Womanthology may have gotten the bulk of the press, but there's another woman-driven comics anthology that fired up Kickstarter this year. Smut Peddler collects more than two dozen pornographic comics by women (and a handful of their male collaborators). These are sexy tales of the unexpected: a pair of xenobiologists stranded on an unexplored planet, a pair of buskers scheme their way into a gender-bending sex party, a couple uses virtual conferencing software for a bit of long-distance hanky panky, a disgruntled employee uses a body-swapping spell to have a little fun with her boss. There's even a story about the Virgin Mary and the Holy Spirit that manages to beautifully blend the sacred and profane. In other words, there's likely something for everyone who likes a little story with their smut.When I interviewed Spike Trotman, the anthology's publisher and one of three managing editors, about Smut Peddler a while back, she explained that she was looking for story-driven porn, comics that would show not only the sexy bits, but also how those bits came to rub against one another. It's fitting, then, that Smut Peddler features stories that are about sex: why characters decide to have sex with one another, why they decide to do it a certain way and, sometimes, what the consequences are.

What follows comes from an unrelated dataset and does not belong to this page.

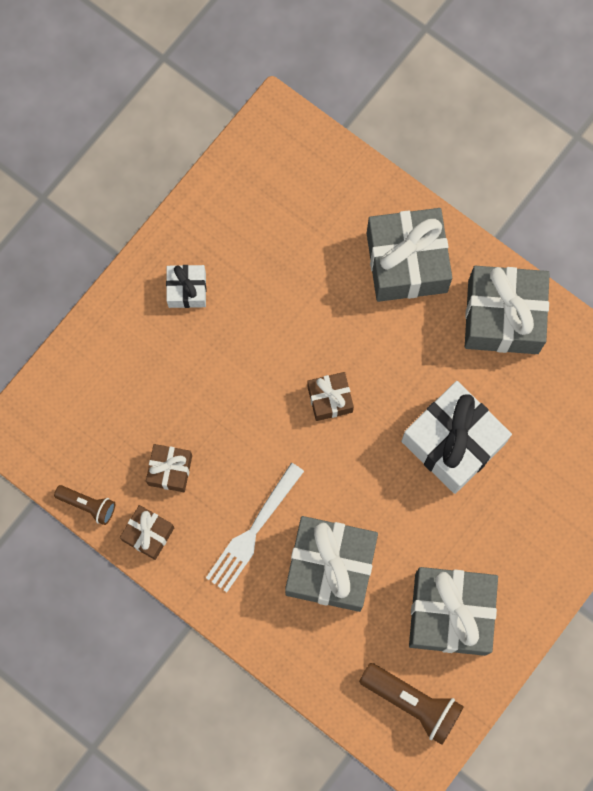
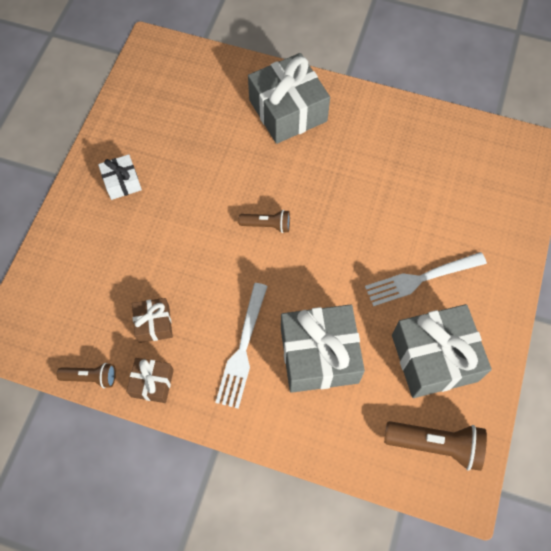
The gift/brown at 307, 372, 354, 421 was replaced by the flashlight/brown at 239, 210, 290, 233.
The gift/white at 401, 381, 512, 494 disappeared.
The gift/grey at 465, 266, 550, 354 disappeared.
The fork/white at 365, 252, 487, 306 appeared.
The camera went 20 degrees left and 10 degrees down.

Some of the stories are light and fun. In Trisha Lynn and Erin Basie's "Meet Cute," an uncle tells his nephews and niece the story of how their parents met, but they weren't expecting the tale of latex and dungeons he spins. Magnolia Porter's "Computer Love" features a long-distance couple who use futuristic teleconferencing software to scratch their sexual itch, but get caught up in a scheduling snafu. Leia Weathington and Erika Moen's "Easy" is a simple, no-strings-attached romp featuring a safe-sex ménage à trois between two committed men and the lovely lady they take home for the night. "Asteroid!" by the apparently pseudonymous M. Magdalene and Mr. Darcy features a sex scene not only between two space travelers, but between their spaceships as well. Carla Speed McNeil and Karate McDanger's "Extended Version" takes us on a brief trip to the Finder future where the sexy business comes with a punchline.

But other comics are a bit stormier, filled with joyful sex but confused feelings. The book's opening salvo, Rebecca Ruby and Megan Furesz's "Just Friends," typifies Smut Peddler's thesis: sex is wonderful and fun and potentially healing, but it involves real people. Two friends, one recovering from a crippling injury, fumble around in the dark one night, but they don't feel quite the same way about the experience. Jess Fink's "Busking Beguiling" is on one level a fun trifle about a sexy party and on another an earnest story about gender and sexual identity. Shari Hes' "French Vanilla" zooms in on a committed relationship, examining how trying something new in bed can teach a couple things emotional truths themselves that they never would have discovered otherwise. In fact, the few stories in the collection that fall flat do so because they don't invest enough in the characters and the worlds that they're building. In a book that's running its tongue over every surface, a furtive hand tucked between the legs and a head thrown back in passion simply aren't enough. That isn't to say that there aren't some great pieces that let their art do the talking. Argets' "Oil for Water" doesn't contain a word, but is so visually rich that I just keep staring at it (for the, ahem, art, of course).

Trotman and her fellow editors, Trisha L. Sebastian and Johanna Draper Carlson, have made an effort to select stories from a variety of genres, putting a fair amount of science fiction and fantasy into the mix. Similarly there is a buffet of genders and sexualities on display that go beyond gay and straight. We get genderqueer characters, group sex acts, solo masturbation, humanoid robots with attachable genitalia and a tentaclebot that does precisely what you think it does. And, while the sex acts prove ultimately consensual, it isn't all hand-holding and happy couples. Some of the Smut Peddler stories play with power dynamics, including older and younger partners, a mistress and her servant, and, in one memorable case, a young girl and her god.

Ah yes, and that brings me to what I suspect will be Smut Peddler's most controversial piece, Trotman's own "The Annunciation." The piece is about precisely what the title says it's about: the Biblical Annunciation of the archangel Gabriel to the Virgin Mary and, subsequently, the Word made flesh. I'll admit, growing up Lutheran, I always paused at that line in the Nicene Creed that explained that Jesus Christ was "begotten, not made," but Trotman takes the phrase to its logical conclusion, with a tender encounter between Miryam and the ruach hakodesh. Some will be turned off by "The Annunciation" based on its premise alone, but Trotman's take is beautiful: her archangel unnerving and alien, her Miryam empowered.

It's not all high-concept sex stories, though. Sometimes, Smut Peddler just fills the eyeballs with love. Some of these encounters are just passing spaceships in the night, but some of them are about people finding love or enjoying the physical side of their relationship. In these stories, we may be peeking in on the characters' sex lives, but we're also rooting for them to make it. These are comics to get the blood pumping below the waist, but toward the heart as well.

Smut Peddler is available for download at Gumroad.